During my junior year of college when I took a course titled “Fundamentals of Sociology” I began to understand the complexity of social structures, culture, and other layers of our communities.  Even though I am quite certain my professor wanted nothing ever to do with Christianity or religion for that matter (except to study it in research), I credit her with my understanding of systemic sin.  Through that course I began to understand the role of power and patriarchy at play in the Christian church tradition in general.  I began to see how the systems and structures in place in our world kept the power out of the hands of the poor and oppressed.  And I began to see how this power play was at work in the very language of my faith.

I abandoned the term “saved” at that time.  I wanted nothing to do with being saved.  I was definitely a follower of Jesus but I was no longer trying to coerce others to think and believe the way I wanted to.  I stopped using much of the language of the Christian youth gatherings I had been a part of.   I stopped singing the praise songs about redemption and sacrifice.  I stopped going to any gathering where crying would be part of the worship experience.  I wanted to get away from anything that was emotionally charged, where power played on the fears of others, where emotions were manipulated to get us to commit to a relationship we already had with God.  I refused to use the word “saved.”

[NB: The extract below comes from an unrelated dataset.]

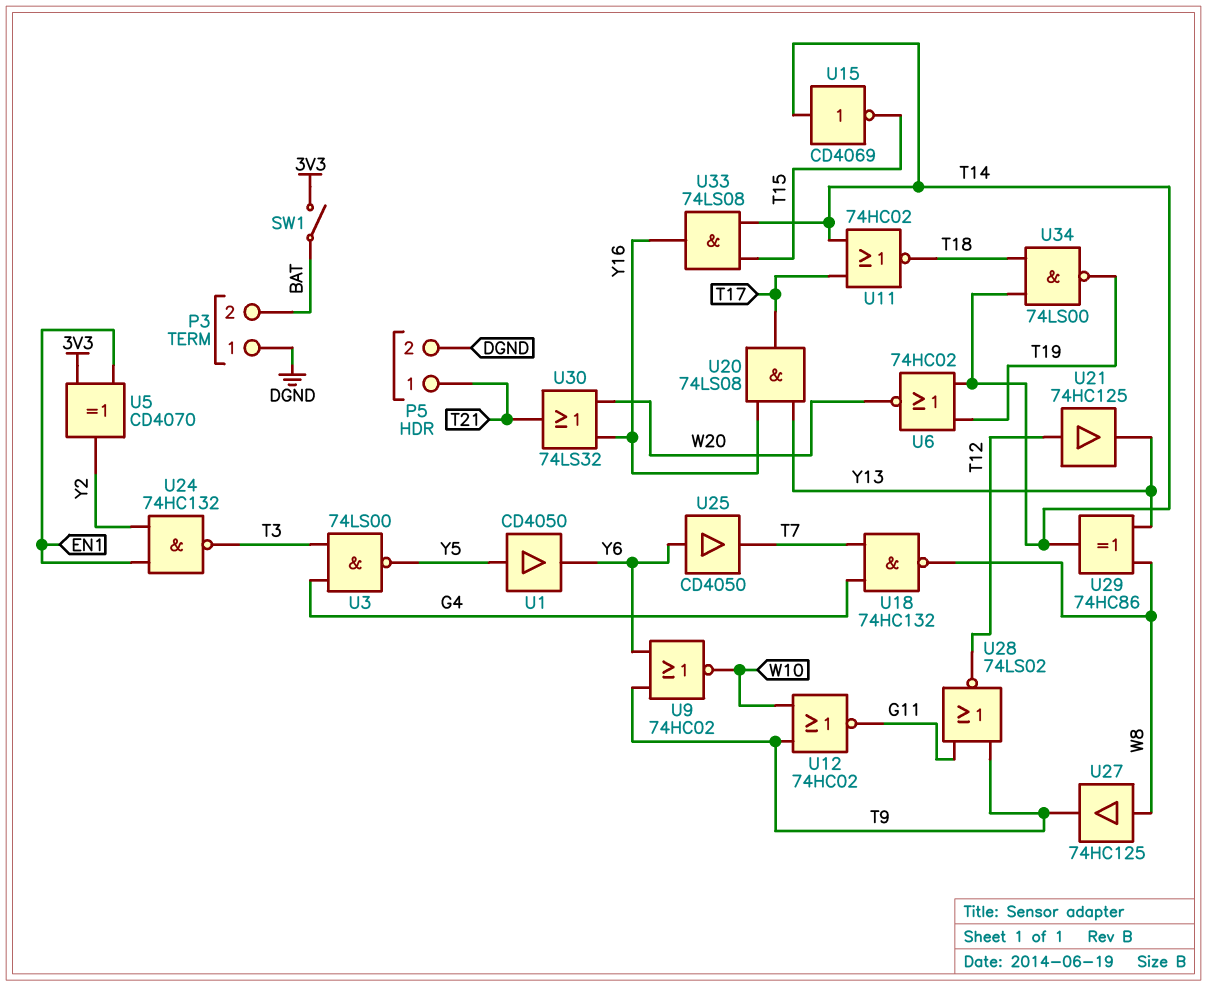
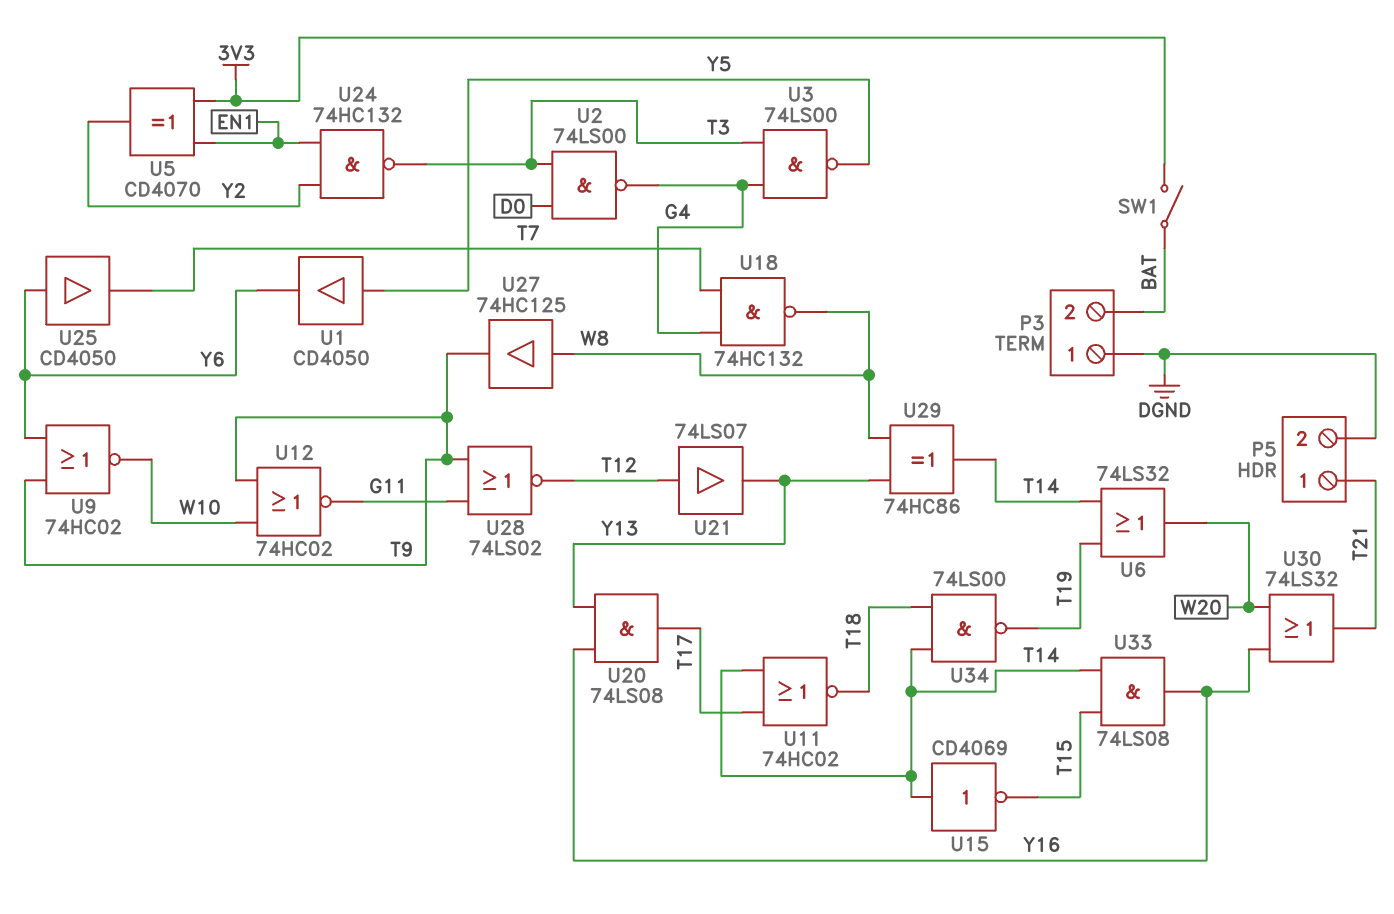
U2: none -> NAND 74LS00 (in D0, in T3, out G4)
U6: NOR 74HC02 (in T14, in T19, out W20) -> OR 74LS32 (in T14, in T19, out W20)
U21: buffer 74HC125 (in T12, out Y13) -> buffer 74LS07 (in T12, out Y13)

Even in seminary I avoided the term “saved.”  I argued with my field education supervisor who told me that there may be times when I need to “speak the language” that I still could not bring myself to use a word that had been used in such a manipulative, even abusive, way.  I would not ever make someone feel that they were not good enough for God.  I would not ever use a word that had made me feel that I was hopeless, helpless, and unworthy, the way I had perceived others telling me I needed to be “saved.”

Then it happened.  A family started coming to my church, a blended family with unmarried parents.  One of the parents came to me and asked me about what they needed to do to be “saved.”  I was taken aback.  At first I tried to explain that God desires relationship with us and that we can be in relationship with God and others, but as we talked, I realized she was very concerned about wanting to be in heaven.  She needed the reassurance.  She needed the hope.  And I realized I could not have a different conversation about Christ without her having the assurance first that she was “saved.”  So I did something I hadn’t done in years.  We prayed a salvation prayer, similar to the ones I had learned in my conservative youth group days.

But the difference this time was that the journey didn’t end there.  This was the beginning.  We were able to continue to meet, dialogue, and pray together, and her understanding of relationship with God through Jesus developed far beyond just a doorway into heaven.

I’m still not a fan of saying one needs to “be saved” or “get saved” in terms of talking about my own faith journey.  But I recognize that while for me, that language seemed damaging and hurtful, for others, it is familiar and comforting.  And having known people coming out of addiction or out of prison, people who have been able to come out of the darkness of depression—sometimes, people really are “saved” by Christ, in the real sense of the word: without relationship with Christ, they would have been lost, dead.

There is a danger, and I know I am guilty of this, in allowing language to be co-opted by another group, to the point one refuses to use it anymore.  In the liberal/mainline church, we have begun to abandon the language of our tradition and have allowed it to be used and misused by others.  Evangelical basically means “eager to share the Gospel.”  The Good News of Jesus the Christ.  But we have allowed evangelical to mean a particular theological/political slant.  We have abandoned the language of redemption and salvation at times to leave behind blood atonement theologies that don’t work for us, choosing a friendlier language for Jesus (remember “Buddy Jesus” from Dogma?) as if Jesus went smiling to the cross, instead of suffering, and dying.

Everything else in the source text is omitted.